Fisso sullo schermo osservavo il codice scorrere, anche chiudendo gli occhi. Quando esausto mi addormentavo precipitavo sempre nello stesso incubo. Ero in un labirinto buio e le pareti continuavo a muoversi, scritte luminescenti ed allineate precipitavano lungo la loro superficie. Intrappolato in quell’abisso mi smaterializzavo in un etereo liquido azzurro, scivolando tra gli ingranaggi, insinuandomi nel meandro di possibilità e percorsi fino a saturare ed inglobare l’intero sistema. Paranoia ed omniscienza erano sguinzagliate in un costante ricerca del caso limite, dell’eccezione imprevista.
Poi finalmente arrivava il giorno della consegna: entravi in Università con gli ultimi vestiti puliti e finalmente ti riappropriavi della tua vita, della tua mente.
Sono passati anni ed a volte quella sembra la vita di un’altro, ma solo a volte. A fine mese ci sarà un’importante fiera a Londra, InfoSecurity Europe. Il motore antispam di cui sono responsabile è attualmente considerato a livello internazionale tra i primi due migliori al mondo. Piuttosto divertente come risultato, nevvero?
A breve rilasceremo una versione potenziata ed ottimizzata, che è ciò a cui sto lavorando incessantemente in queste settimane. Oggi, curiosamente, non scrivo più codice per gli esami universitari ma sono gli Atenei che, entusiasti, si offrono spontaneamente per testare il mio codice prima che sia reso pubblico. Ironia del tempo…
Nelle ultime settimane le mie giornate si assomigliano tutte. La mattina lascio la macchina a due chilometri dall’ufficio e mi avvio a piedi lungo le sponde del lago. Questo mi aiuta a trovare parcheggio ma sopratutto a bilanciare la mente prima di raggiungere la mia scrivania.
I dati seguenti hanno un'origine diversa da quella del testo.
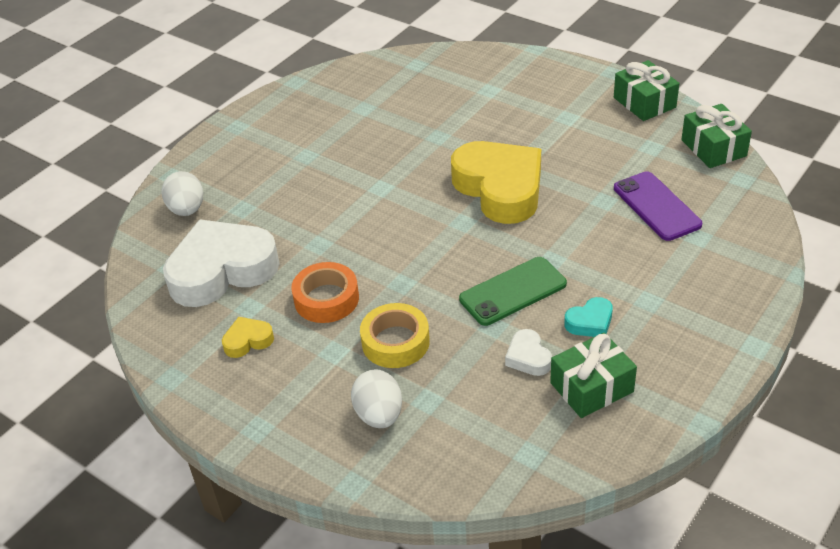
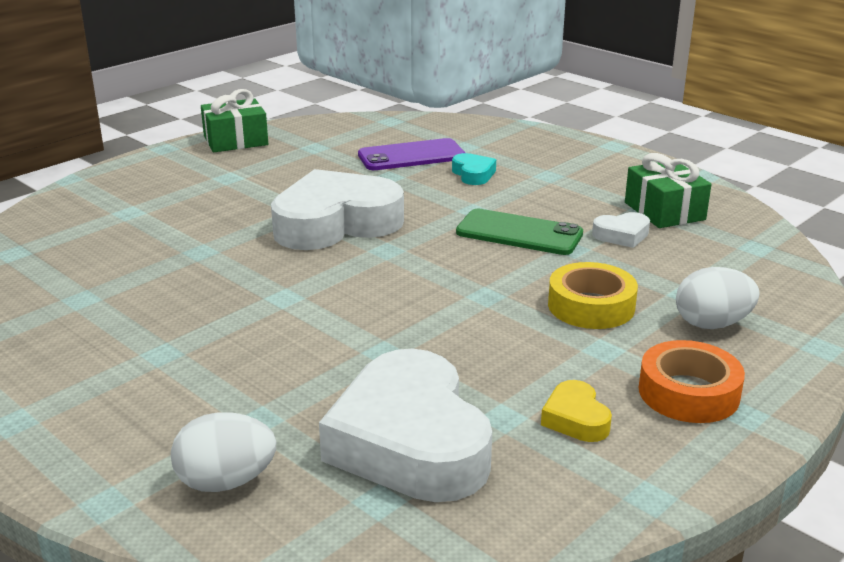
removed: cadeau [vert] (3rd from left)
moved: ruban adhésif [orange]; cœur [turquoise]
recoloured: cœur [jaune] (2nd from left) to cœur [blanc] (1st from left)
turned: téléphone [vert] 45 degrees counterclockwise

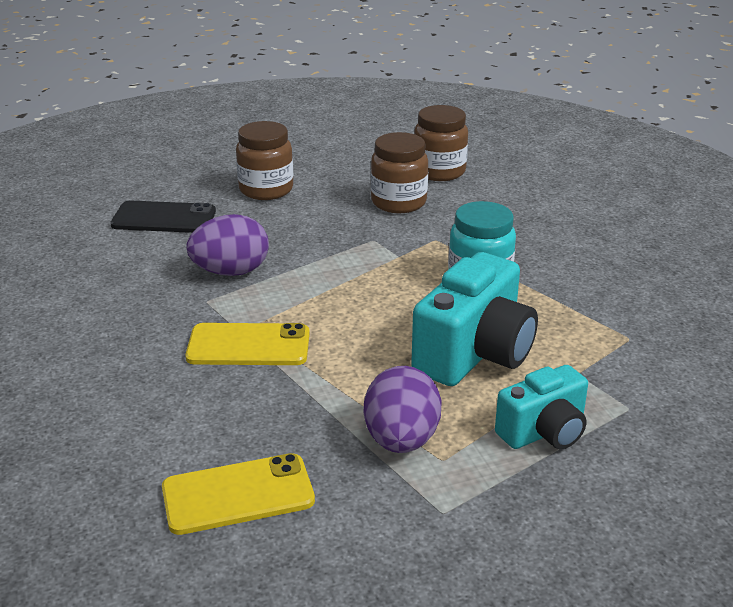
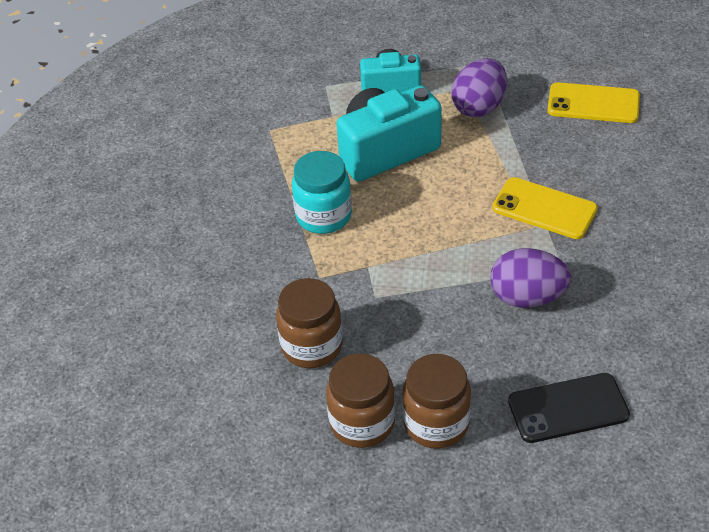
moved: bocal [marron] (3rd from left in the first image) to bocal [marron] (2nd from left)
turned: téléphone [noir] 45 degrees counterclockwise

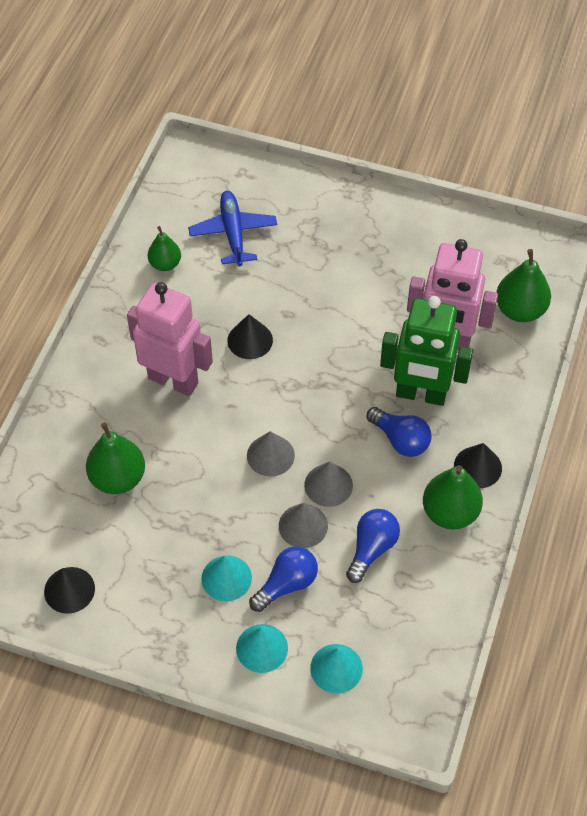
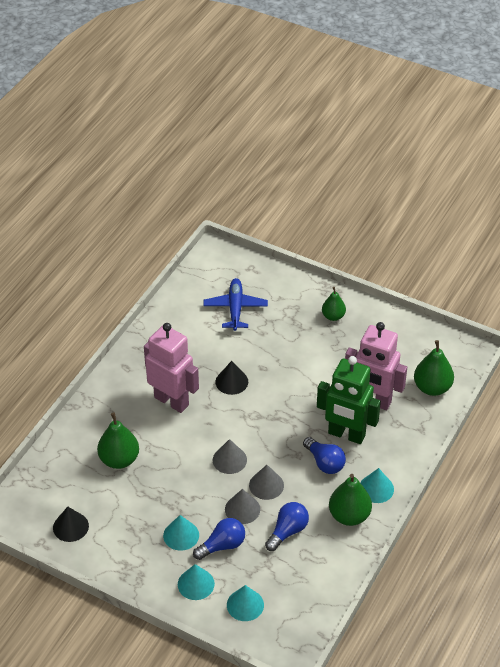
moved: poire [vert] (2nd from left)
recoloured: cône [noir] (3rd from left) to cône [turquoise] (4th from left)

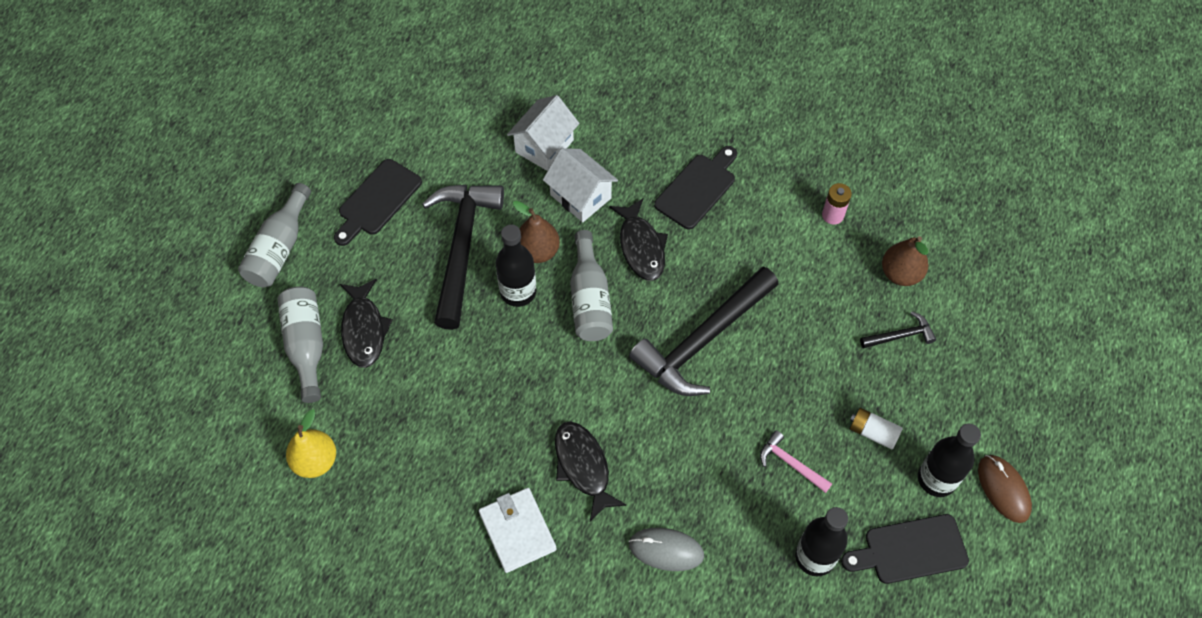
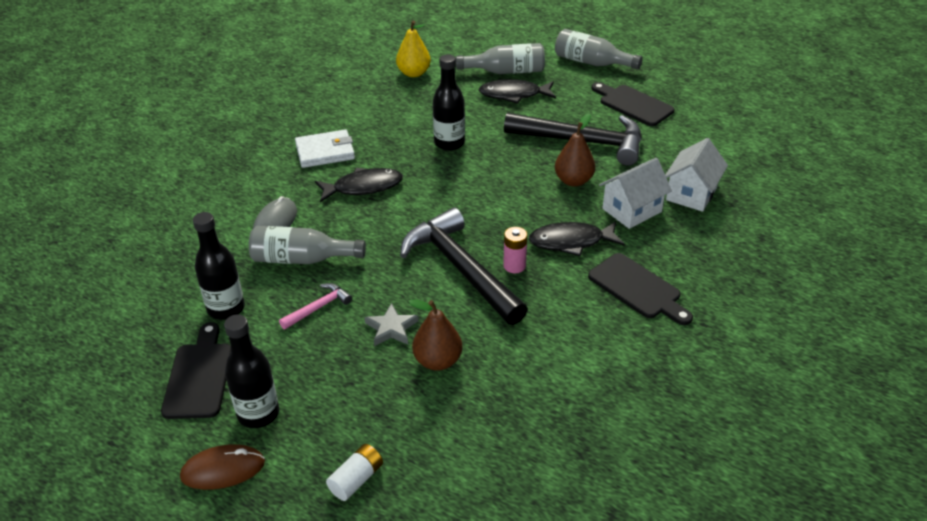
removed: marteau [noir] (3rd from left)
added: étoile [gris]
moved: bouteille [noir] (1st from left in the first image) to bouteille [noir] (3rd from left); bouteille [gris] (3rd from left in the first image) to bouteille [gris] (1st from left); pile [rose]; pile [blanc]; poire [marron] (2nd from left in the first image) to poire [marron] (1st from left)
turned: maison [blanc] (1st from left in the first image) 75 degrees clockwise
Alla fine di questa lunga maratona sono un po’ stanco, oberato ed ottenebrato. Sono un cervello su un paio di gambe che progressivamente perde contatto con la realtà: tutto appare distante, ovattato, ininfluente. La mia volontà si è fatta asettica ed omnipotente: accolgo ogni imprevisto con distaccata curiosità più che con disappunto. Osservo il riflesso dell’acqua nella luce del mattino, per un istante immagino la punta delle mie dita increspare la superficie dell’esistenza ed affondarvi oltre il velo di Maya. “Il mondo come volontà e rappresentazione”, caro buon vecchio e triste Schopenhauer, chissà se nelle tue speculazioni sul corpo e sulla mente, sul sogno e sulla realtà, ti eri reso conto che non esiste droga più pericolosa, potente e deviante della conoscenza.
«Il a disparu», già, Birillo è scomparso. Chiuso nel labirinto/laboratorio dei suoi pensieri non ha energie mentali da dedicare a coloro che gli sono cari, agli amici, ai progetti, all’aventura o alle montagne. Così è questo che vi chiedo: Mattia, Ivan, tutti i Badgers ed i lettori di Cima, portate ancora un po’ di pazienza. A breve smetterò i panni dello scienziato pazzo e tornerò a vestire quelli del nostromo, abbiate ancora un po’ di pazienza.